Por Bernardo Blásquez Di Croce

   Corría la década del 60 en Lituania, en la Unión Soviética de Nikita Kruschev, la de la desestalinización. Y un pequeño, de edad, pero no de altura, jugaba básquet en la escuela viendo a sus compañeros como intentaban bloquearlo cuando en realidad no llegaban incluso a obstaculizarle la visión.

    Había un sueño que evidentemente lo desvelaba al joven Arvydas, llegar a ser profesional, brillar para la selección de la URSS.

   Tal vez todavía no pensaba en la NBA, porque la Guerra Fría y su bajada de línea anti norteamericana era muy fuerte sobre las frescas cabezas de los preadolescentes que crecieron en el Bloque Comunista, pero ya Gorbachov se encargaría de ello, junto a grandes astros del básquet globalizado como Michael Jordan, Magic Johnson y Larry Bird.

   Mientras tanto, un hombre de cabeza rapada transpira, sabe que está tirando sus últimos tiros con la celeste y blanca.

   Al costado, sus amigos desde hace ya dos décadas, quienes corrieron junto a él por numerosísimas pelotas, que lloraron en la noche de Indianápolis cuando el árbitro no cobró la antideportiva contra Sconochini en el último segundo, que hubiese significado levantar la copa, como hizo el Diego aquella tarde de 1986 u Oscar Furlong allá lejos, en 1950, con el Luna Park hasta las manos.

   Década del 80, Bahía Blanca, calle Juan Molina, un nene acompaña a su padre a ver sus hermanos, y sueña, como Arvydas el Lituano, en jugar como los grandes, en llegar a ser grosso, como lo fue el Beto, Mandrake, el más grande de todos, o como el pibe que empezaba a desandar su camino profesional y ya resonaba por todos lados por su talento, el Loco, que la iba a romper en todos lados.

   Como soñaba el bahiense, soñaba el porteño, grandote, como el primer soñador, que miraba a su papá jugar en Primera, y anhelaba ser como él.

   Lo que nunca se imaginó es que no iba a ser como él, sino mil quinientas veces mejor, que él y que todos los ala pivotes que usaron la celeste y blanca.
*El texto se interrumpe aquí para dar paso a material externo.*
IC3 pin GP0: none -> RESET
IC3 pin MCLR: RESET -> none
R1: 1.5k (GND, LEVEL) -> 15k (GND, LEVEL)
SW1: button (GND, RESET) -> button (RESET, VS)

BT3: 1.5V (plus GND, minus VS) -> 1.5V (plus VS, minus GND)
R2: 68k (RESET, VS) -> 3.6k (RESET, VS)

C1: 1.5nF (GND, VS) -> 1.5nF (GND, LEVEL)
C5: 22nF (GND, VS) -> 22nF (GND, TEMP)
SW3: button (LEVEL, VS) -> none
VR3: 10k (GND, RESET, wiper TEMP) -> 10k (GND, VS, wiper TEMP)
   Pasa corriendo un petiso (para el básquet) cordobés de un metro ochenta, corta la jugada de los contrarios, yanquis, ásperos como tobogán de cemento, una verdadera máquina de tirar al aro.
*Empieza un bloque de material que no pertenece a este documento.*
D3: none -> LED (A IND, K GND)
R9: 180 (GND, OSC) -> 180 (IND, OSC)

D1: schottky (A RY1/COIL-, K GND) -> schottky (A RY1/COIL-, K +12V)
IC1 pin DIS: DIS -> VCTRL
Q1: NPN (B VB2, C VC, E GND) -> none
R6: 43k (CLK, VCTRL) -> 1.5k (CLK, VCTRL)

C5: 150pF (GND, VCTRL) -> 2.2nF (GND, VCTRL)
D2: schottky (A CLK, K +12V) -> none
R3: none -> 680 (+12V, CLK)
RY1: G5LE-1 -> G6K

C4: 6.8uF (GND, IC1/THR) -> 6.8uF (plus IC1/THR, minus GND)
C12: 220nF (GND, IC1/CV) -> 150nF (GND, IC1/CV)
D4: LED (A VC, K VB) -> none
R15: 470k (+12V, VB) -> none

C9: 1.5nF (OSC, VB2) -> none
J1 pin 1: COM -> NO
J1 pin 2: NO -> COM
   El cordobés no se achica, no le afloja, sabe que si está concentrado puede jugarles de igual a igual. Llega a la llave, tira la flotadora, imposible de tapar… Quemó los piolines, entró limpita. Doble para Argentina.

   Inicios de la década del 2000, Coronel Dorrego. Un pequeño regordete sin ninguna clase de talento pica la pelota en un parquét de madera de un gimnasio con techo de chapa.
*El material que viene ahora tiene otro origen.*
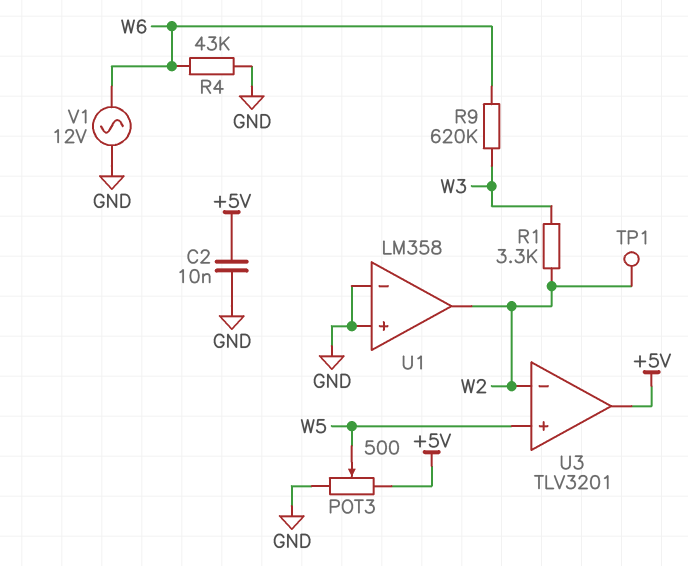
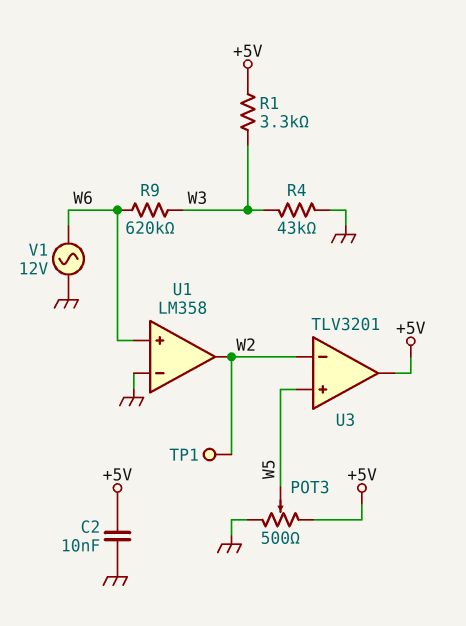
R1: 3.3k (W2, W3) -> 3.3k (+5V, W3)
R4: 43k (GND, W6) -> 43k (GND, W3)
U1 pin in+: GND -> W6

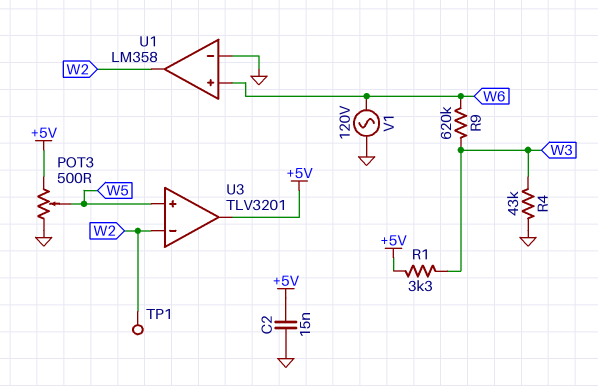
C2: 10nF (+5V, GND) -> 15nF (+5V, GND)
V1: AC 12V (GND, W6) -> AC 120V (GND, W6)

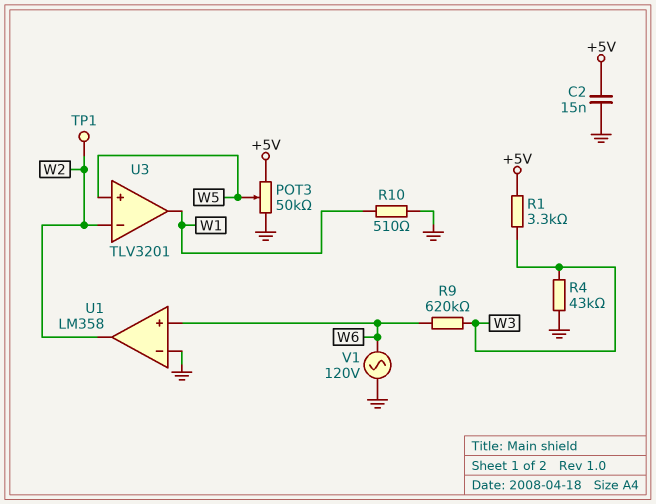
POT3: 500 (+5V, GND, wiper W5) -> 50k (+5V, GND, wiper W5)
R10: none -> 510 (GND, W1)
U3 pin out: +5V -> W1

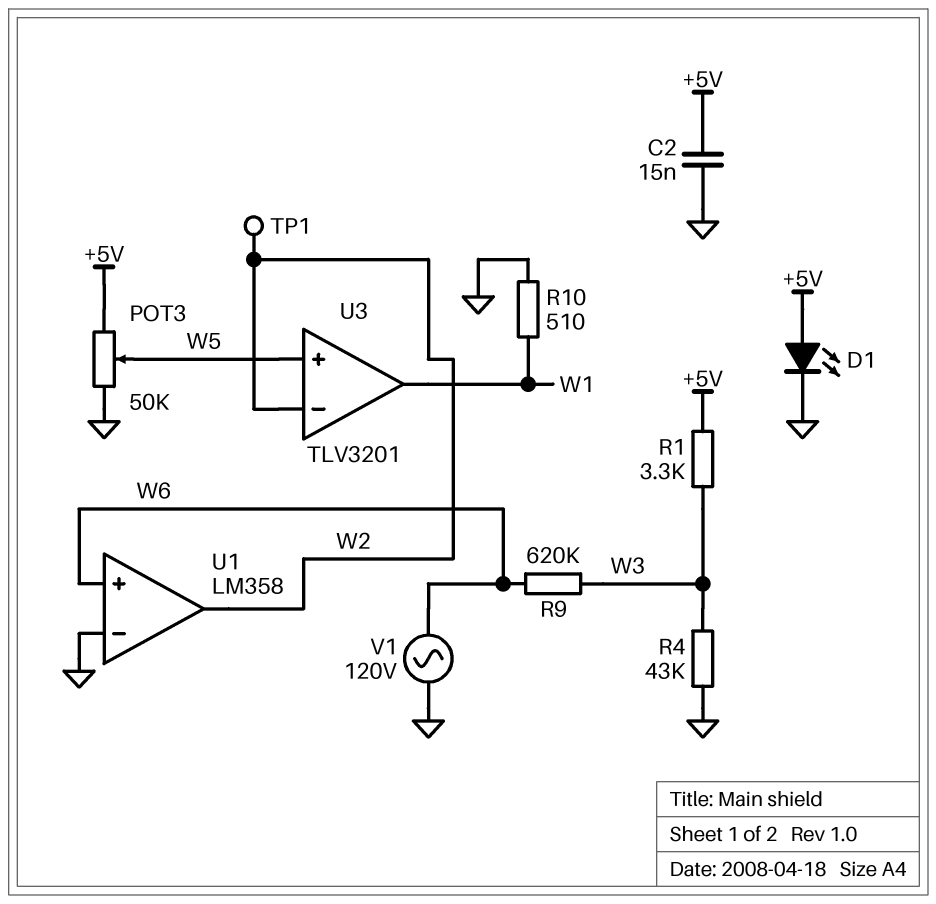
D1: none -> LED (A +5V, K GND)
   El técnico, un tal Bichango, sobrino de Bill Américo, quien le diera rumbo al quinteto de Mandrake, el más grande, aquel que se recitaba de memoria y sin respirar (como la máquina de River de Angelito y compañía) Fruet Cortondo De Lizas o Cabrera y Monachesi.

   Ese pequeño sin talento, era inhábil, pero no por ello dejaba de soñar, soñaba en ser como Michael Jordan, o como Shaquille O’Neal.

   Tal vez, pensaba medir 2.10 m, como leyó aquella vez en una revista en lo de su abuela, sobre un tal Olajuwon que jugó al básquetbol por primera vez a los 18 años y terminó dominando el mundo.

   O soñaba que la providencia divina lo dote de magia y lo convierta en un futuro Pivote de selección. Pasar de cero a todo, como ese nigeriano.

Avanza el tercer cuarto, la diferencia es inalcanzable. Los Americanos parecen mecánicos, no tienen fallas, encima son más jóvenes que su rival, esos sudacas que en 2002 y 2004 les hicieron comer tierra, que les hicieron entender que volcándola para atrás y haciendo alley_oops no serían mejor que nadie, sino que para ser mejores, había que respetar al del frente, mirar más para el otro lado del mundo y respirar un poco de básquet FIBA, y no tanto de la endogámica NBA con su Show Time y su All Star Dunk Contest.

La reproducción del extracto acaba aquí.